Seufzend schalte ich den Fernseher aus und greife nach dem Buch neben mir. Aber ich kann mich nicht konzentrieren, meine Gedanken wandern immer wieder zu meiner Mutter und ob etwas an der Geschichte dran ist. Das ist nicht das erste Mal, dass ich darüber nachdenke. Aber würde es stimmen ... nein, es ist nichts dran. Das kann einfach nicht sein.

„Syd?", fragt eine leise Stimme und ich blicke auf. Mein Vater steht im Türrahmen. William 'Rock' Padelewig ist ein großen Mann, nicht nur das er sehr groß ist, nein, er ist ebenfalls wie meine Mutter eine der bekannten Leute. Er hat bronzefarben Haare, mit leichten gräulichen Strähnen. Die sieht man aber nicht, da er seine Haare nachfärbt. Paris hat ihre blauen Augen von ihm. Dad hat schon mit 10 Jahren seine erste Gitarre gekriegt und seit dem macht er Rockmusik. Mit 20 Jahren schaffte er den Durchbruch, mittlerweile hat er auf der ganzen Welt Fans und verdient wirklich nicht schlecht. Seine CDs werden Millionenfach verkauft. Jetzt, mit 49 Jahren, ist er immer noch so beliebt wie früher. Seine Rockband, 'The Rock' ist eine der bekanntesten Bands der Welt. 

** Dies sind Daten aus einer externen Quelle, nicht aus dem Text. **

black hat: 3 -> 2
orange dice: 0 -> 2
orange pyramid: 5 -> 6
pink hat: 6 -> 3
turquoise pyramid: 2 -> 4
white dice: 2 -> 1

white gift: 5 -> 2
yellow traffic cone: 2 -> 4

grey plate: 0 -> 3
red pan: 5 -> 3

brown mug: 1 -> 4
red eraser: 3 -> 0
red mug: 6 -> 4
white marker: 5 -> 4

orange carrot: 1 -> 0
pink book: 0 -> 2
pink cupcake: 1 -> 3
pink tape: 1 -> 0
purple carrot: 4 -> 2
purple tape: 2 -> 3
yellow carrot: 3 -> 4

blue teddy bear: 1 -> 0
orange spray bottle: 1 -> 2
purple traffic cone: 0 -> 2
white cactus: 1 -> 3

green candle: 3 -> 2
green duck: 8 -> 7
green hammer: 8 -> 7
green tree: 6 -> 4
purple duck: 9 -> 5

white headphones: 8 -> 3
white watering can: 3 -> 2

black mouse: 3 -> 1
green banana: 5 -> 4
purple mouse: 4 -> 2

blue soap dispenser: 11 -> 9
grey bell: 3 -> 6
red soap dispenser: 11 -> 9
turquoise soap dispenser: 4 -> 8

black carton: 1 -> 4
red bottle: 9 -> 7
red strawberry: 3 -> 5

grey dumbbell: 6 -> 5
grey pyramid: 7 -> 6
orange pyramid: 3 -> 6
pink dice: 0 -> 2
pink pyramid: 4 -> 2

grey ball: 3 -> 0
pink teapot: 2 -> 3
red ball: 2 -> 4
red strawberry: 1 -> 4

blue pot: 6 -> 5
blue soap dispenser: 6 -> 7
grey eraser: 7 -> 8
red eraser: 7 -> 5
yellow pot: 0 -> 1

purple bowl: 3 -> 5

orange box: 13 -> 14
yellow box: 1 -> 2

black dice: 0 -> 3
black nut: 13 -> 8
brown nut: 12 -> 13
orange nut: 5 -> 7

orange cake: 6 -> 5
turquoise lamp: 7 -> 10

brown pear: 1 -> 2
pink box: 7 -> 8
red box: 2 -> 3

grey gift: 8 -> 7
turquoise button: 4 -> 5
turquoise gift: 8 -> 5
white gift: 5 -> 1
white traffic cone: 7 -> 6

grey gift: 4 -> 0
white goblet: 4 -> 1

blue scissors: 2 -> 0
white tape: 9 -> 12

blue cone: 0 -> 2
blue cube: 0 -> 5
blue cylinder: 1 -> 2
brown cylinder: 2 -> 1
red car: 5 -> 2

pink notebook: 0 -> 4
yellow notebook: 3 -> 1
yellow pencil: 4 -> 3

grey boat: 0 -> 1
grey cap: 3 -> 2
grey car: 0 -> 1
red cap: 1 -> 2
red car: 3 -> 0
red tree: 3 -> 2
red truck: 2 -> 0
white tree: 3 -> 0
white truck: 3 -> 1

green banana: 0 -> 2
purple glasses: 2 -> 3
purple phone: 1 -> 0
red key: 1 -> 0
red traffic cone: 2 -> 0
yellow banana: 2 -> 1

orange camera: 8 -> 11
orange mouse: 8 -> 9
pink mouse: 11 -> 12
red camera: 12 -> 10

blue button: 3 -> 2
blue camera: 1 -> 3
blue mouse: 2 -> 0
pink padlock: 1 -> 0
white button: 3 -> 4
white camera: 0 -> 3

„Hey, Dad", sage ich und setzte mich gerade auf.

„Dieser McCallan ist echt unprofessionell", sagt Dad und setzt sich neben mich auf das Sofa. Ich nicke zustimmend. Dad drückt mich an sich und ich erwidere die Umarmung.

„Du sollst nur wissen, dass ich dich ganz dolle lieb habe, meine kleine Syd, ja? Auch wenn du nicht modelst wie Paris oder eine Sportskanone wie London bist, bist du toll und einzigartig. Vergiss das niemals, meine kleine Syd", sagt mein Dad. Ich nicke traurig. Seine Worte erreichen mich nicht wirklich. Ich bin einfach nicht wie Paris oder London. Es ist nicht leicht neben solchen Gescwistern irgendeine Art von Selbstbewusstsein zu entwickeln. Immerhin bin ich weder besonders hübsch, noch sehr sportlich.

„Syd, ich sehe, dass du das nicht glaubst, aber du hast auch Stärken", sagt er bekräftigend und drückt mich an sich.

„Und welche wären das?", frage ich zweifelnd. Bei Dad bin ich immer anders, bei ihm bin ich verletzlich und zeige meine Unsicherheit. Weil ich weiß, dass ich ihm vertrauen kann.

„Du bist kreativ. Du schätzt gute Musik, Paris und London hören nur diese lahme Popmusik. Aber du liebst Rock und Metall und ich bin so stolz, eine so tolle Tochter zu haben", erwidert er. Ich nicke lächelnd.

„Da fällt mir ein, ich habe eine neue CD für dich", sagt mein Dad und steht auf um diese zu holen. Dad hat nicht nur seine Band, sondern auch sein eigenes Rocklable. Er bringt mir immer CD's von den neusten Bands mit und gibt sie mir. Das ist irgendwie unser Ding geworden.

Ich schalte die Musik an und drehe sie voll auf. Mein Fuß tippt im Takt und mein Kopf schwingt leicht hin und her. Die Band ist gut, die Musik hat etwas rauchiges an sich und die Stimmung, die mit den Liedern übermittelt wird, ist einfach toll.

Und in solchen Momenten vergesse ich alles, meine talentierten Geschwister, meine reichen Eltern und meine fatale Krankheit.